The Austere Lock Belt uses a unique patent-ending double-plate buckle that locks in place and won’t slip during the day. It’s made up of a CNC-machined billet aluminum body and slider, a brass lock bar, and stainless steel screws to hold the components together. The included 1.5″ wide smooth nylon webbing (think seatbelt straps) weaves through the body, over the slider, and back down through the front of the body, locking in place by shifting the slider over the webbing. There are teeth machined into the body and slider to help grab hold of the webbing, Austere’s updated logo is on the front of the slider (although it’s covered up with webbing while in use), and the webbing is sewn on to the buckle’s body with durable bar tacks.

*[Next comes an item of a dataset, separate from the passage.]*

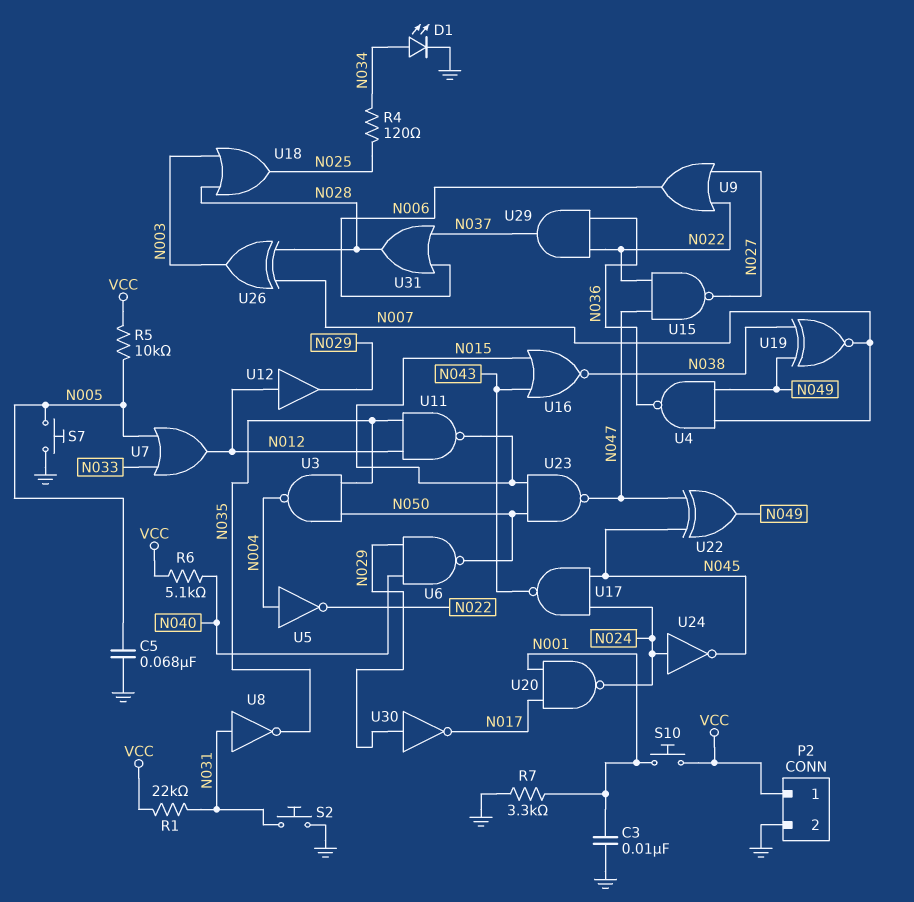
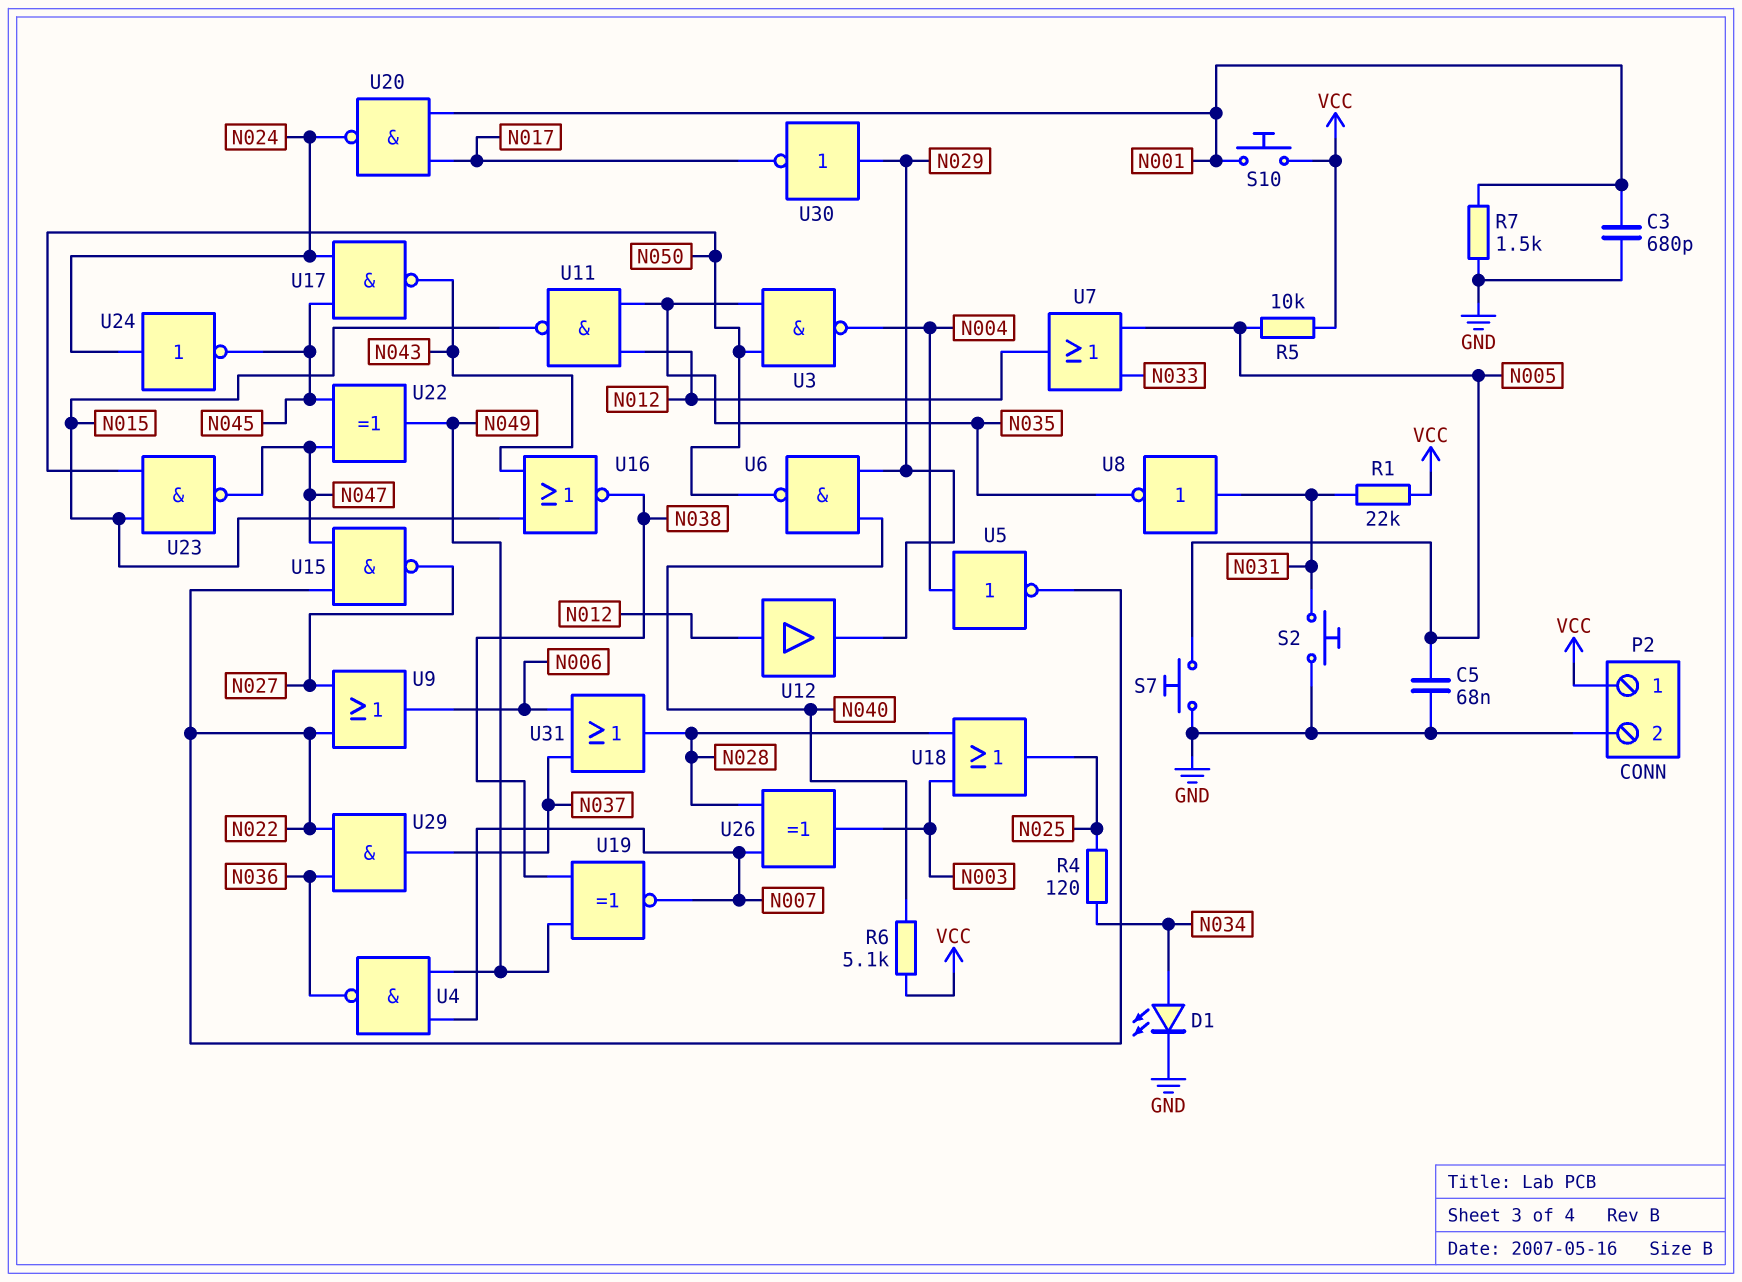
C3: 10nF (GND, N001) -> 680pF (GND, N001)
R7: 3.3k (GND, N001) -> 1.5k (GND, N001)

The Lock Belt is currently offered in a few configurations. It comes in seven lengths that range from 36″ to 72″ long (suitable for pant sizes 22″ to 58″), black or coyote webbing, and your choice of black, coyote, or the newly released coyote/ranger green buckle. The buckle itself weighs just 42 grams, and like all of Austere’s buckles, is machined in Washington state with the small brand’s usual attention to detail.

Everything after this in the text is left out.